Nothing but the records, repeated exactly, should form the response.
***** Records to process
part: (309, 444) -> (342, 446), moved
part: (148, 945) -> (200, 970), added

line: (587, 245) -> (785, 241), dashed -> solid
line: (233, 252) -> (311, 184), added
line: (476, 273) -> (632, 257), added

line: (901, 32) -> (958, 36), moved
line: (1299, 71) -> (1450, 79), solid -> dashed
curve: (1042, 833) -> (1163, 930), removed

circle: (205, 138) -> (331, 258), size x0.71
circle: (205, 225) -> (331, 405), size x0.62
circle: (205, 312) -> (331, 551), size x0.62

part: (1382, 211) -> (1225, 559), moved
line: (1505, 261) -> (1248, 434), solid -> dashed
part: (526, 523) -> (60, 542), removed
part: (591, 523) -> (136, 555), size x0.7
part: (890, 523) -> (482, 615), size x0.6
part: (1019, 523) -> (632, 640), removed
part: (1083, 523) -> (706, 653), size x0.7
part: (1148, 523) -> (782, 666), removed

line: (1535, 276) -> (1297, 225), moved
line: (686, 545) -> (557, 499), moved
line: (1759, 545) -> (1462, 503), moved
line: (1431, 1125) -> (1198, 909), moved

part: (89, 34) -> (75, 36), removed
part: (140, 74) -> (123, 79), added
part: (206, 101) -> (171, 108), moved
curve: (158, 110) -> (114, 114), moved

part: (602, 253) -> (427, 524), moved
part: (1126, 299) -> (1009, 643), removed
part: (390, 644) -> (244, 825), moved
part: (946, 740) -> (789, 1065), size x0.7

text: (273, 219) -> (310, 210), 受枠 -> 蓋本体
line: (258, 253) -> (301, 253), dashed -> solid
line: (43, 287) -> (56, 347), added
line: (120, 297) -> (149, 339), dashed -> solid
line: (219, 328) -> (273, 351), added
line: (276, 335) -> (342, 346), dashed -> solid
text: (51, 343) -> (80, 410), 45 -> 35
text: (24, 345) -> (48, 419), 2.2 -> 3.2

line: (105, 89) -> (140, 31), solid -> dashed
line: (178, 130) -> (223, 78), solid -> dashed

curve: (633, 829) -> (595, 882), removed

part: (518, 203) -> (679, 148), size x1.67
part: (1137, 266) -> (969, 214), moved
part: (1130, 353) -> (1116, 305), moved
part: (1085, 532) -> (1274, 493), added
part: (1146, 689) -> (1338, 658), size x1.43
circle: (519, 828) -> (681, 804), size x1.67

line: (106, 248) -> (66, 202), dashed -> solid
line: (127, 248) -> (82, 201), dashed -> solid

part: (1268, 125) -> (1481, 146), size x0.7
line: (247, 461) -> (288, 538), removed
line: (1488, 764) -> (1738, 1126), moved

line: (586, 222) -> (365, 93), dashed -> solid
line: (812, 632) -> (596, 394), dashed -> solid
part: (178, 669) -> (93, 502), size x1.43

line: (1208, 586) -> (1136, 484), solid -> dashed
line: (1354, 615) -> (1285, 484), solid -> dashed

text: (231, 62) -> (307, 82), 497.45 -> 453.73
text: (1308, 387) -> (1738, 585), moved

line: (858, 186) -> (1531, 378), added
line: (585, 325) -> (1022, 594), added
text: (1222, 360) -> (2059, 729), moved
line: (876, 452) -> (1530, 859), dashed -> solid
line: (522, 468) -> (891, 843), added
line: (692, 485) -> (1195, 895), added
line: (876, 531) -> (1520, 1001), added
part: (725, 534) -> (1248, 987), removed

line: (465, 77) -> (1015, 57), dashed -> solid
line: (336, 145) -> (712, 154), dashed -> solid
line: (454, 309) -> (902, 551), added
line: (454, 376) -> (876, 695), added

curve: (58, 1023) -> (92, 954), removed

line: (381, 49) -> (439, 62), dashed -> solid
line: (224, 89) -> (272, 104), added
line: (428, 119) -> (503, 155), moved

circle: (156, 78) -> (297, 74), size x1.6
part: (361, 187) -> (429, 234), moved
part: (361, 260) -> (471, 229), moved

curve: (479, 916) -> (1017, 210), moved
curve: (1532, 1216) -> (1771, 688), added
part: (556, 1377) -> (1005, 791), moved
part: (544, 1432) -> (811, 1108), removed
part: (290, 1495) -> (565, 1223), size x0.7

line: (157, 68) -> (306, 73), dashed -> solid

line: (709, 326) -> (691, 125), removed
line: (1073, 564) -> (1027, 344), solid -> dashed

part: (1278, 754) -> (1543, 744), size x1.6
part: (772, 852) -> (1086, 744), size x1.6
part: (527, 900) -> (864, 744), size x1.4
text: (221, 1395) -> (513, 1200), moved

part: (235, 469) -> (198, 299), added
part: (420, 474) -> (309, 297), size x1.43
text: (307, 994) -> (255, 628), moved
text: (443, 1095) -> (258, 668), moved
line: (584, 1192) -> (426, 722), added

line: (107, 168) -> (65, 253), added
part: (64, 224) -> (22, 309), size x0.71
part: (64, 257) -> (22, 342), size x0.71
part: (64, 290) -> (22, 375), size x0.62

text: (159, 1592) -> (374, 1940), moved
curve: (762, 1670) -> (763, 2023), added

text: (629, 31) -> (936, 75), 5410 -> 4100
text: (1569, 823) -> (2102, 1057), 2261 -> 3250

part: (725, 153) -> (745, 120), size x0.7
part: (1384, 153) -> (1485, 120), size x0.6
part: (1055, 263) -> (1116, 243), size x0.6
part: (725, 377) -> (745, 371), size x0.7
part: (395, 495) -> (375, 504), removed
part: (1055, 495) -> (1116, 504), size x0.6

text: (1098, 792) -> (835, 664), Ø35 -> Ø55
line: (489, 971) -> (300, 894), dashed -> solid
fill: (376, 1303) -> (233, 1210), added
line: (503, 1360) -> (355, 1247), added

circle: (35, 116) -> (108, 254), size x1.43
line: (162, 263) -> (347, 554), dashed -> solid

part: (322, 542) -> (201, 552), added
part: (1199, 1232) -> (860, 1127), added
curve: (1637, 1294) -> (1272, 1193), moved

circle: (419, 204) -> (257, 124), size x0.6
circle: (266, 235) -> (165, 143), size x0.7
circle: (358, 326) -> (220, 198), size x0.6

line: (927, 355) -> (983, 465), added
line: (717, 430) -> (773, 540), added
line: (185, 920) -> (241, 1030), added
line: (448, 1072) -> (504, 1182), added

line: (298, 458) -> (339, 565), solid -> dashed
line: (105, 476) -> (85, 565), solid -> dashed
**********
The answer:
part: (309, 444) -> (342, 446), moved
part: (148, 945) -> (200, 970), added

line: (587, 245) -> (785, 241), dashed -> solid
line: (233, 252) -> (311, 184), added
line: (476, 273) -> (632, 257), added

line: (901, 32) -> (958, 36), moved
line: (1299, 71) -> (1450, 79), solid -> dashed
curve: (1042, 833) -> (1163, 930), removed

circle: (205, 138) -> (331, 258), size x0.71
circle: (205, 225) -> (331, 405), size x0.62
circle: (205, 312) -> (331, 551), size x0.62

part: (1382, 211) -> (1225, 559), moved
line: (1505, 261) -> (1248, 434), solid -> dashed
part: (526, 523) -> (60, 542), removed
part: (591, 523) -> (136, 555), size x0.7
part: (890, 523) -> (482, 615), size x0.6
part: (1019, 523) -> (632, 640), removed
part: (1083, 523) -> (706, 653), size x0.7
part: (1148, 523) -> (782, 666), removed

line: (1535, 276) -> (1297, 225), moved
line: (686, 545) -> (557, 499), moved
line: (1759, 545) -> (1462, 503), moved
line: (1431, 1125) -> (1198, 909), moved

part: (89, 34) -> (75, 36), removed
part: (140, 74) -> (123, 79), added
part: (206, 101) -> (171, 108), moved
curve: (158, 110) -> (114, 114), moved

part: (602, 253) -> (427, 524), moved
part: (1126, 299) -> (1009, 643), removed
part: (390, 644) -> (244, 825), moved
part: (946, 740) -> (789, 1065), size x0.7

text: (273, 219) -> (310, 210), 受枠 -> 蓋本体
line: (258, 253) -> (301, 253), dashed -> solid
line: (43, 287) -> (56, 347), added
line: (120, 297) -> (149, 339), dashed -> solid
line: (219, 328) -> (273, 351), added
line: (276, 335) -> (342, 346), dashed -> solid
text: (51, 343) -> (80, 410), 45 -> 35
text: (24, 345) -> (48, 419), 2.2 -> 3.2

line: (105, 89) -> (140, 31), solid -> dashed
line: (178, 130) -> (223, 78), solid -> dashed

curve: (633, 829) -> (595, 882), removed

part: (518, 203) -> (679, 148), size x1.67
part: (1137, 266) -> (969, 214), moved
part: (1130, 353) -> (1116, 305), moved
part: (1085, 532) -> (1274, 493), added
part: (1146, 689) -> (1338, 658), size x1.43
circle: (519, 828) -> (681, 804), size x1.67

line: (106, 248) -> (66, 202), dashed -> solid
line: (127, 248) -> (82, 201), dashed -> solid

part: (1268, 125) -> (1481, 146), size x0.7
line: (247, 461) -> (288, 538), removed
line: (1488, 764) -> (1738, 1126), moved

line: (586, 222) -> (365, 93), dashed -> solid
line: (812, 632) -> (596, 394), dashed -> solid
part: (178, 669) -> (93, 502), size x1.43

line: (1208, 586) -> (1136, 484), solid -> dashed
line: (1354, 615) -> (1285, 484), solid -> dashed

text: (231, 62) -> (307, 82), 497.45 -> 453.73
text: (1308, 387) -> (1738, 585), moved

line: (858, 186) -> (1531, 378), added
line: (585, 325) -> (1022, 594), added
text: (1222, 360) -> (2059, 729), moved
line: (876, 452) -> (1530, 859), dashed -> solid
line: (522, 468) -> (891, 843), added
line: (692, 485) -> (1195, 895), added
line: (876, 531) -> (1520, 1001), added
part: (725, 534) -> (1248, 987), removed

line: (465, 77) -> (1015, 57), dashed -> solid
line: (336, 145) -> (712, 154), dashed -> solid
line: (454, 309) -> (902, 551), added
line: (454, 376) -> (876, 695), added

curve: (58, 1023) -> (92, 954), removed

line: (381, 49) -> (439, 62), dashed -> solid
line: (224, 89) -> (272, 104), added
line: (428, 119) -> (503, 155), moved

circle: (156, 78) -> (297, 74), size x1.6
part: (361, 187) -> (429, 234), moved
part: (361, 260) -> (471, 229), moved

curve: (479, 916) -> (1017, 210), moved
curve: (1532, 1216) -> (1771, 688), added
part: (556, 1377) -> (1005, 791), moved
part: (544, 1432) -> (811, 1108), removed
part: (290, 1495) -> (565, 1223), size x0.7

line: (157, 68) -> (306, 73), dashed -> solid

line: (709, 326) -> (691, 125), removed
line: (1073, 564) -> (1027, 344), solid -> dashed

part: (1278, 754) -> (1543, 744), size x1.6
part: (772, 852) -> (1086, 744), size x1.6
part: (527, 900) -> (864, 744), size x1.4
text: (221, 1395) -> (513, 1200), moved

part: (235, 469) -> (198, 299), added
part: (420, 474) -> (309, 297), size x1.43
text: (307, 994) -> (255, 628), moved
text: (443, 1095) -> (258, 668), moved
line: (584, 1192) -> (426, 722), added

line: (107, 168) -> (65, 253), added
part: (64, 224) -> (22, 309), size x0.71
part: (64, 257) -> (22, 342), size x0.71
part: (64, 290) -> (22, 375), size x0.62

text: (159, 1592) -> (374, 1940), moved
curve: (762, 1670) -> (763, 2023), added

text: (629, 31) -> (936, 75), 5410 -> 4100
text: (1569, 823) -> (2102, 1057), 2261 -> 3250

part: (725, 153) -> (745, 120), size x0.7
part: (1384, 153) -> (1485, 120), size x0.6
part: (1055, 263) -> (1116, 243), size x0.6
part: (725, 377) -> (745, 371), size x0.7
part: (395, 495) -> (375, 504), removed
part: (1055, 495) -> (1116, 504), size x0.6

text: (1098, 792) -> (835, 664), Ø35 -> Ø55
line: (489, 971) -> (300, 894), dashed -> solid
fill: (376, 1303) -> (233, 1210), added
line: (503, 1360) -> (355, 1247), added

circle: (35, 116) -> (108, 254), size x1.43
line: (162, 263) -> (347, 554), dashed -> solid

part: (322, 542) -> (201, 552), added
part: (1199, 1232) -> (860, 1127), added
curve: (1637, 1294) -> (1272, 1193), moved

circle: (419, 204) -> (257, 124), size x0.6
circle: (266, 235) -> (165, 143), size x0.7
circle: (358, 326) -> (220, 198), size x0.6

line: (927, 355) -> (983, 465), added
line: (717, 430) -> (773, 540), added
line: (185, 920) -> (241, 1030), added
line: (448, 1072) -> (504, 1182), added

line: (298, 458) -> (339, 565), solid -> dashed
line: (105, 476) -> (85, 565), solid -> dashed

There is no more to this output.